Went through McKinsey's onsite for a Senior SWE security-adjacent role in April. Here's an honest account, not a polished success story. I got the offer but it took until round two (they gave me a second chance after a mediocre behavioral round).
The onsite format: fully virtual in my case, four rounds across two days. Two technical (coding + system design), one behavioral, one with a senior stakeholder.
Day one: coding and system design back to back. The coding round was a modified medium-difficulty graph problem. Nothing crazy. The system design was the interesting one: I was asked to design an internal audit logging system that captures consultant activity across multiple platforms while preserving client confidentiality. Given my security background, I found this fun. I went into access controls, log integrity, retention policies. The interviewer seemed surprised in a good way.

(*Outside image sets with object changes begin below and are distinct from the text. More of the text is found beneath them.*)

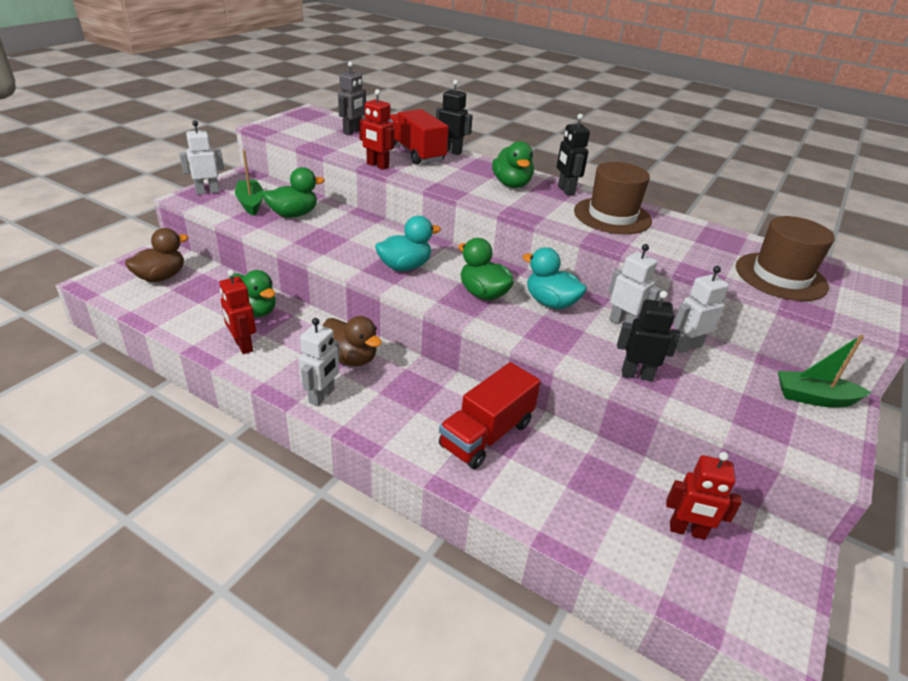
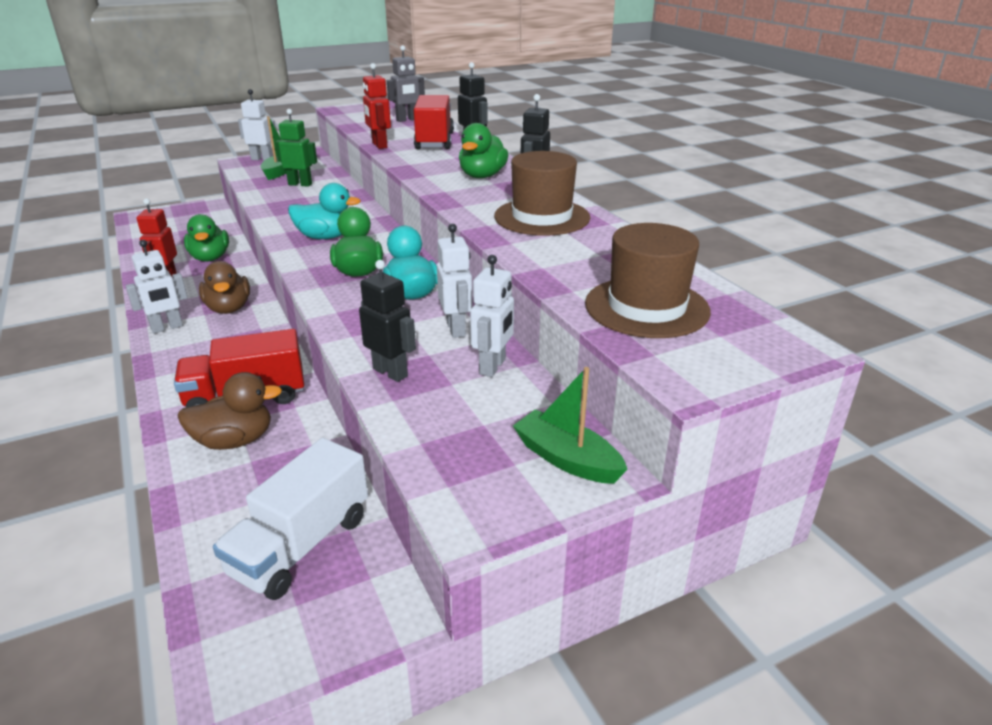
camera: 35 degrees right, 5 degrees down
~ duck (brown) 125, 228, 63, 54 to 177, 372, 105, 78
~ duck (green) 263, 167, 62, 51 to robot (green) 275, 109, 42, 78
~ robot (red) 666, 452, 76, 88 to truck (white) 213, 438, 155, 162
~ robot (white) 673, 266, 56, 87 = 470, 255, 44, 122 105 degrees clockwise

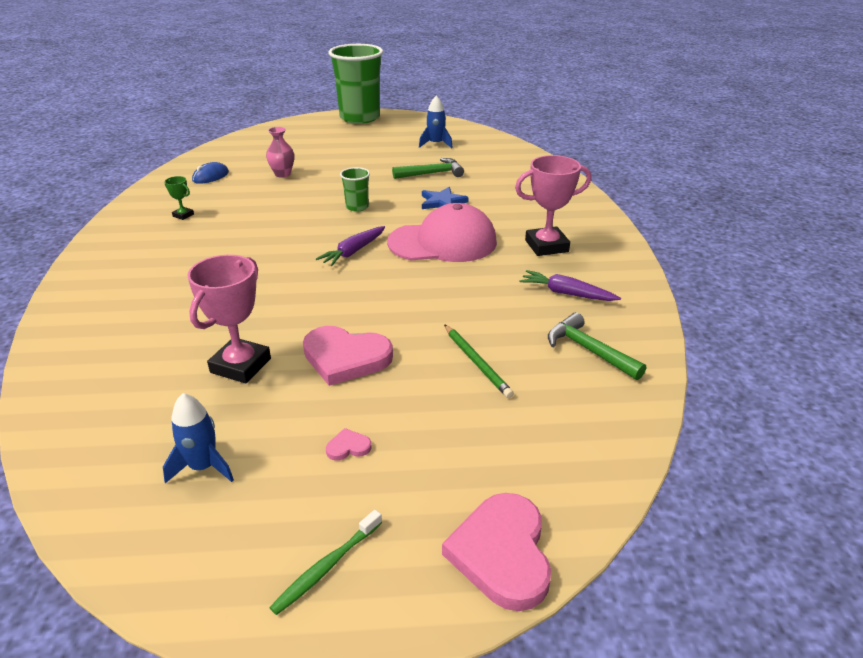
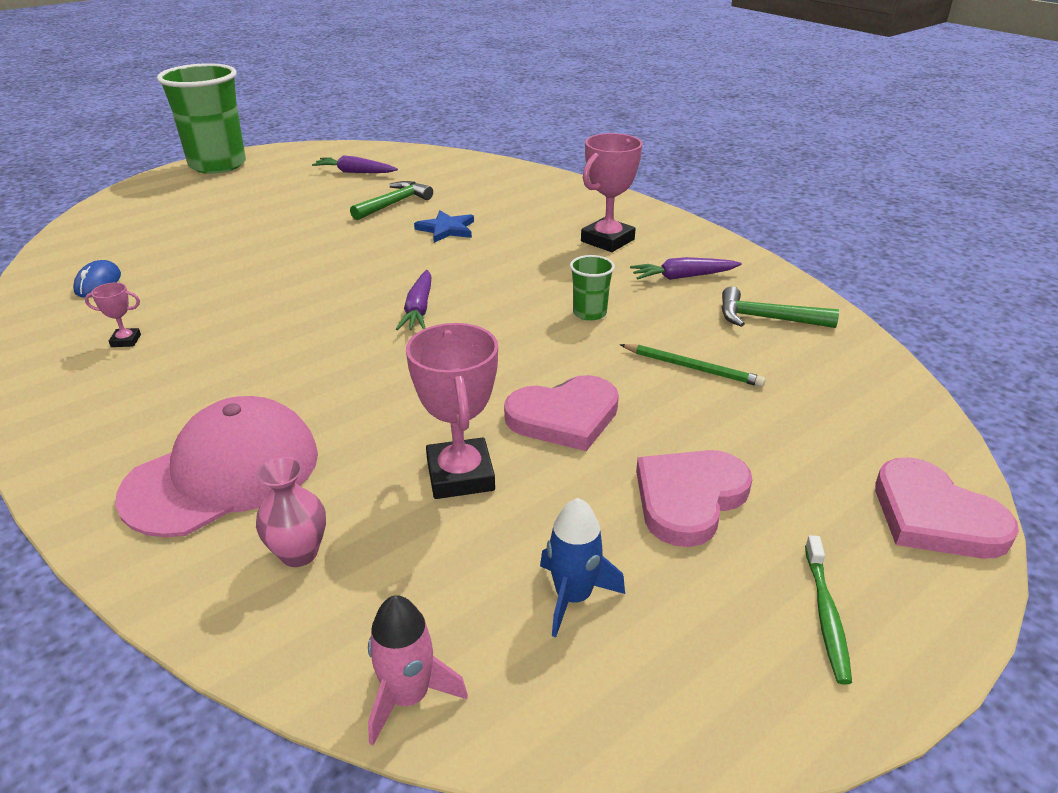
camera: 35 degrees left, 0 degrees up
~ trophy (green) 165, 176, 29, 44 to trophy (pink) 85, 282, 56, 65
~ vase (pink) 266, 127, 29, 51 to 256, 457, 70, 110
~ heart (pink) 326, 428, 45, 33 = 636, 450, 116, 97 x2.37
~ cup (green) 340, 167, 30, 45 to 570, 255, 45, 66
~ cap (pink) 387, 203, 110, 59 to 115, 396, 203, 141
~ rocket (blue) 419, 96, 34, 52 to carrot (purple) 312, 155, 86, 18
+ rocket (pink) 368, 595, 100, 150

Day two: behavioral and stakeholder rounds. The behavioral was the rough one for me. I'd prepped five STAR stories but the question I got didn't map cleanly to any of them ('Tell me about a time you had to say no to a high-priority request from a senior stakeholder'). I had to construct an answer semi-live and it came out clunky. I knew it wasn't great.
The stakeholder conversation (with a director-level person) was mostly about ambitions: where do I see myself in three years, how do I think about impact. Felt more like a culture fit check than a rigorous evaluation.
The debrief: they came back with 'strong yes on technical, mixed on behavioral, we'd like a follow-up conversation.' That follow-up was a 30-minute behavioral redo with a different interviewer. I passed it.
Two things I'd tell anyone going in: first, don't skip behavioral prep because you're confident technically. Second, the 'say no to a stakeholder' archetype of question comes up a lot. Have a real answer for it.